为了使用Scrapy,首先你得安装Scrapy,博主参考上文中CSDN教程中的安装方法还算成功:

安装Python
建议Python 2.7.X,因为Python3在各种库中支持情况都不太统一,另外建议安装32位,下面一些部件中可能没有64位,安装完后记得在环境变量中配置Python目录和Python\Script目录,然后在cmd中输入python,如果输出版本信息,说明环境变量配置成功.
安装lxml
到https://pypi.python.org/pypi/lxml/3.3.1选择对应版本安装即可
安装setuptools
https://pypi.python.org/packages/2.7/s/setuptools/
安装Twisted
http://twistedmatrix.com/trac/wiki/Downloads
安装zope.interface
https://pypi.python.org/pypi/zope.interface/4.1.0#downloads
安装pyOpenSSL
https://launchpad.net/pyopenssl
安装win32py
http://sourceforge.net/projects/pywin32/files/pywin32/Build%20219/
安装Scrapy
安装了上面这些部件,只需在cmd上执行easy_install scrapy即可,安装完成后执行scrapy检查,出现版本信息自然是安装成功了.

上面的过程与Scrapy官方文档的安装指南有不同,官方安装指南安装的是pip,但是我安装pip后安装Scrapy总是出错,原因至今没找到,于是用了CSDN那篇教程的安装方法

2.抓取网页

Scrapy应该默认就是多线程的,所以抓取过程很快,Scrapy项目的建立和运行可参考官方文档,这里不赘述. 抓取过程中可能出现编码问题,网上找的[1]解决方案是在python\lib\site-packages下新建sitecustomize.py:

import sys
sys.setdefaultencoding('utf-8')
#不行就设为gb3132试试呗

接下来要正经地抓网页了,比如,要把旧站新闻中心的所有新闻链接抓下来,首先你得写一个爬虫:

from scrapy.spider import Spider
from scrapy.selector import Selector 

class TwxshSpider4NewsURL(Spider):
    name="twxshspider4newsurl"
    allowed_domains=["http://eic.jnu.edu.cn/"]
    start_urls=[
        "http://eic.jnu.edu.cn/twxsh/channels/101.html",
        "http://eic.jnu.edu.cn/twxsh/channels/101_2.html",
        "http://eic.jnu.edu.cn/twxsh/channels/101_3.html",
        "http://eic.jnu.edu.cn/twxsh/channels/101_4.html"]

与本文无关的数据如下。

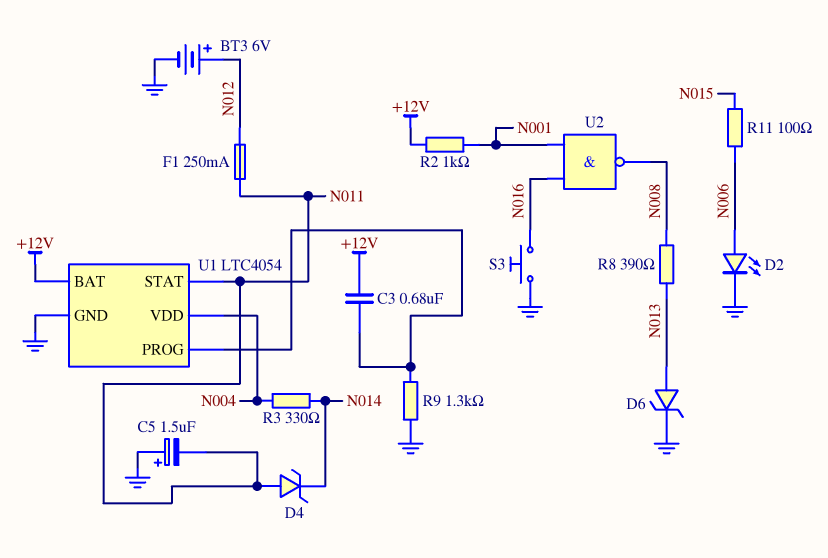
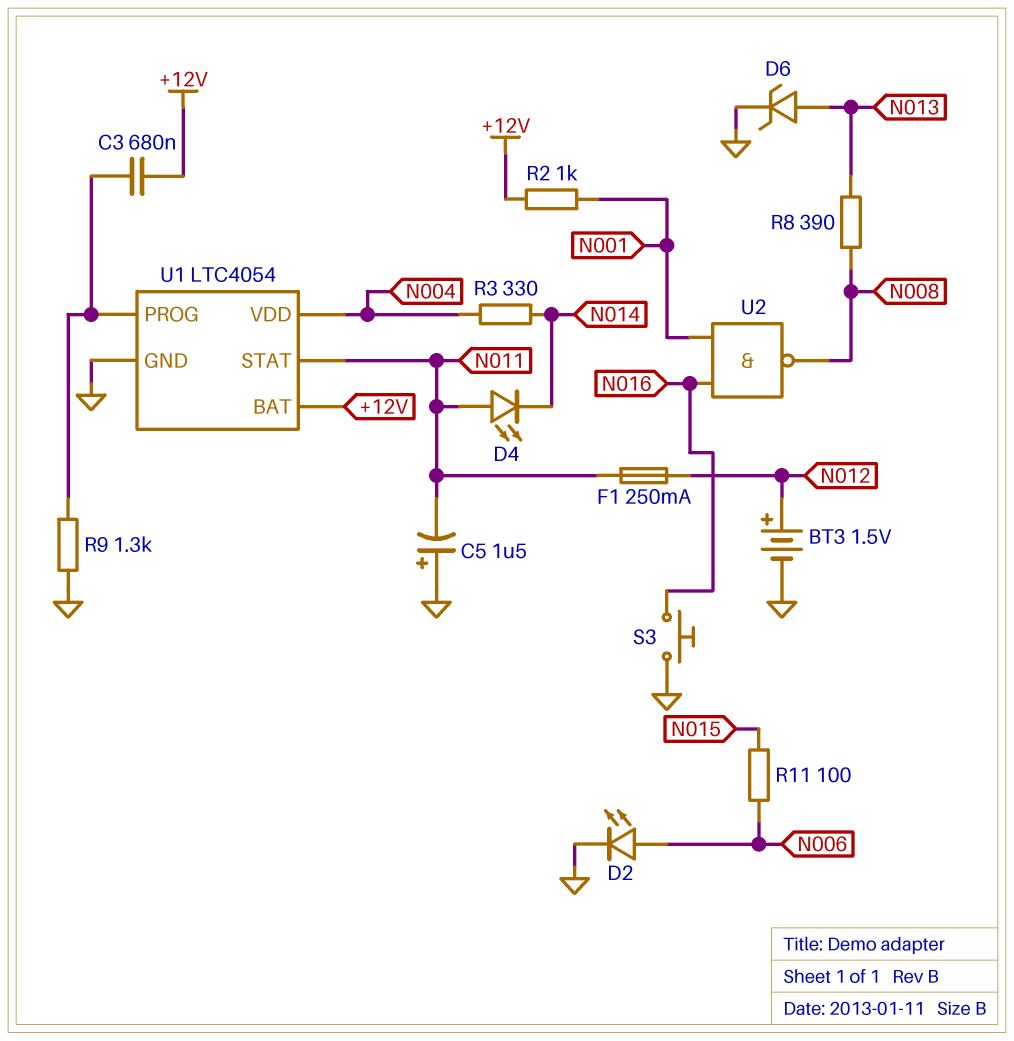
BT3: 6V (plus N012, minus GND) -> 1.5V (plus N012, minus GND)
D4: zener (A N011, K N014) -> LED (A N011, K N014)

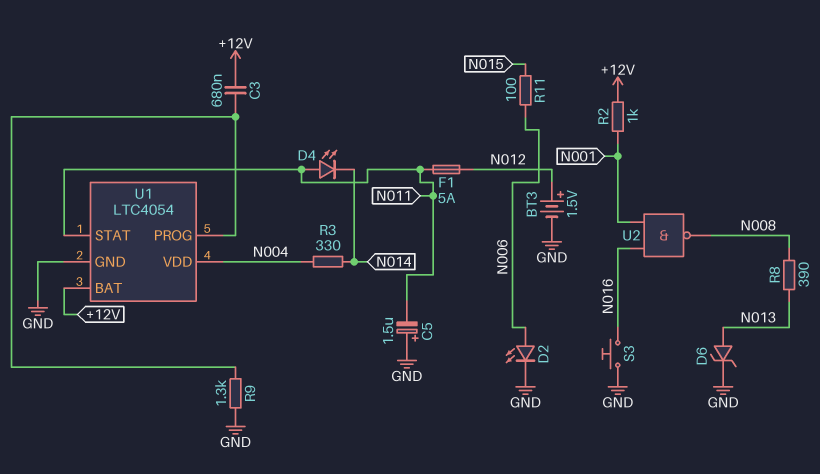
F1: 250mA (N011, N012) -> 5A (N011, N012)

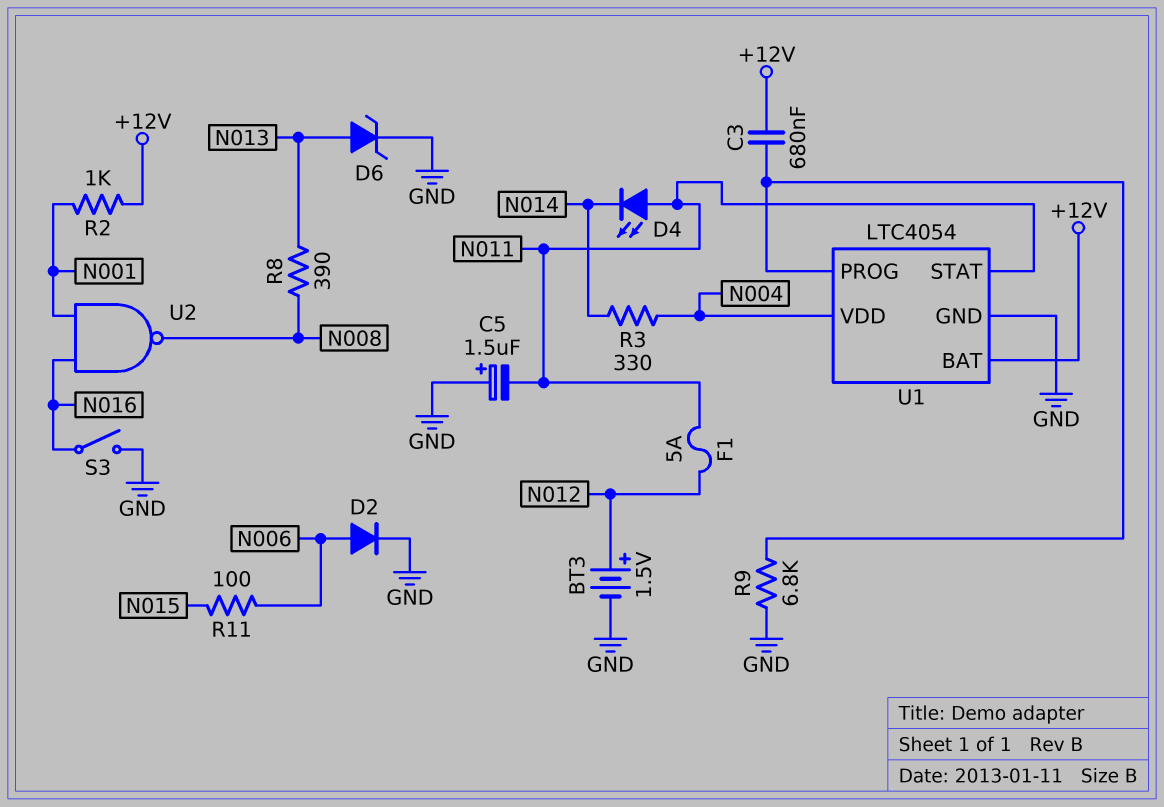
D2: LED (A N006, K GND) -> diode (A N006, K GND)
R9: 1.3k (GND, U1/PROG) -> 6.8k (GND, U1/PROG)
S3: button (GND, N016) -> switch (GND, N016)

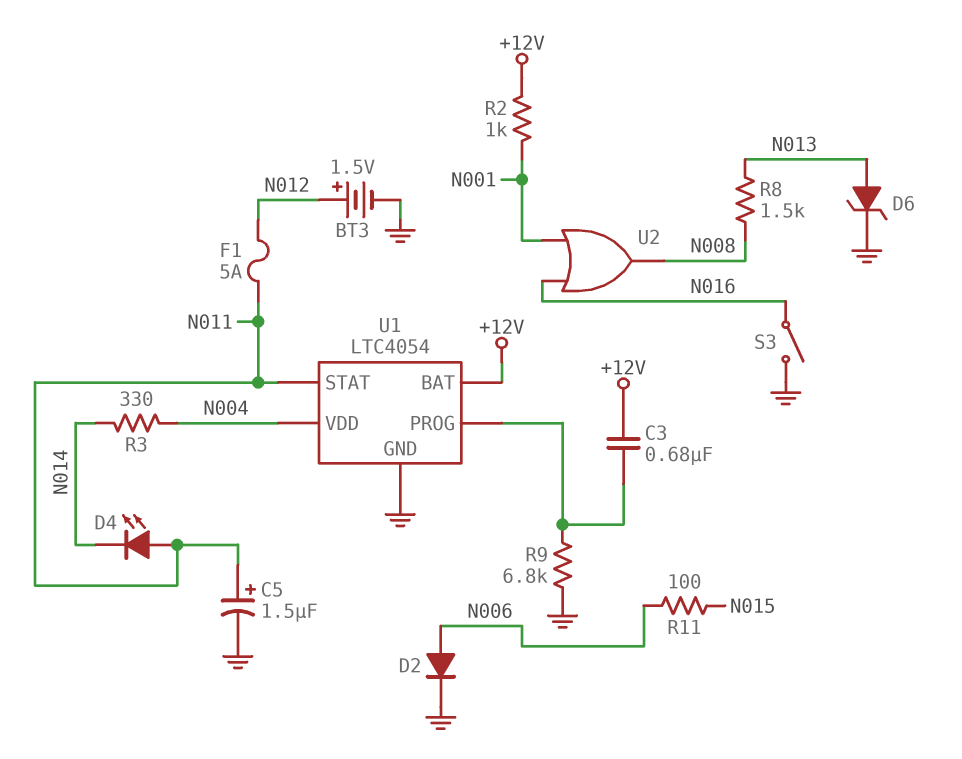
C5: 1.5uF (plus GND, minus N011) -> 1.5uF (plus N011, minus GND)
R8: 390 (N008, N013) -> 1.5k (N008, N013)
U2: NAND (in N001, in N016, out N008) -> OR (in N001, in N016, out N008)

    def parse(self,response):
        sel=Selector(response)
        urls=sel.xpath('body/table[3]/tr[2]/td[1]/table[1]/tr[1]/td[3]/table[1]/tr[2]/td[1]/table/tr[1]/td[1]/a/@href')
        
        filename=response.url.split('/')[-1]
        f=open(filename,'wb')
        for url in urls:
            f.write('http://eic.jnu.edu.cn'+url.extract()+'\r\n')
        f.close

这里的start_urls是我自己打开网页复制下来的,因为只有几页,再写一个爬虫抓的话效率就低了.

Scrapy自动对返回体调用你实现的parse方法来处理,要提取有用的信息就要在这里实现了.比如这里就用xpath选择器选择了body下的第3个table的第2个tr…..因为这网页就全是table,我也没办法,只能自己下载一个网页,整理好格式,一个一个table地数,然后找到对应的a标签提取其href属性.

xpath的用法可以找w3school的XML教程看看就好,知道它有与jQuery选择器相同甚至之上的表达能力就行了.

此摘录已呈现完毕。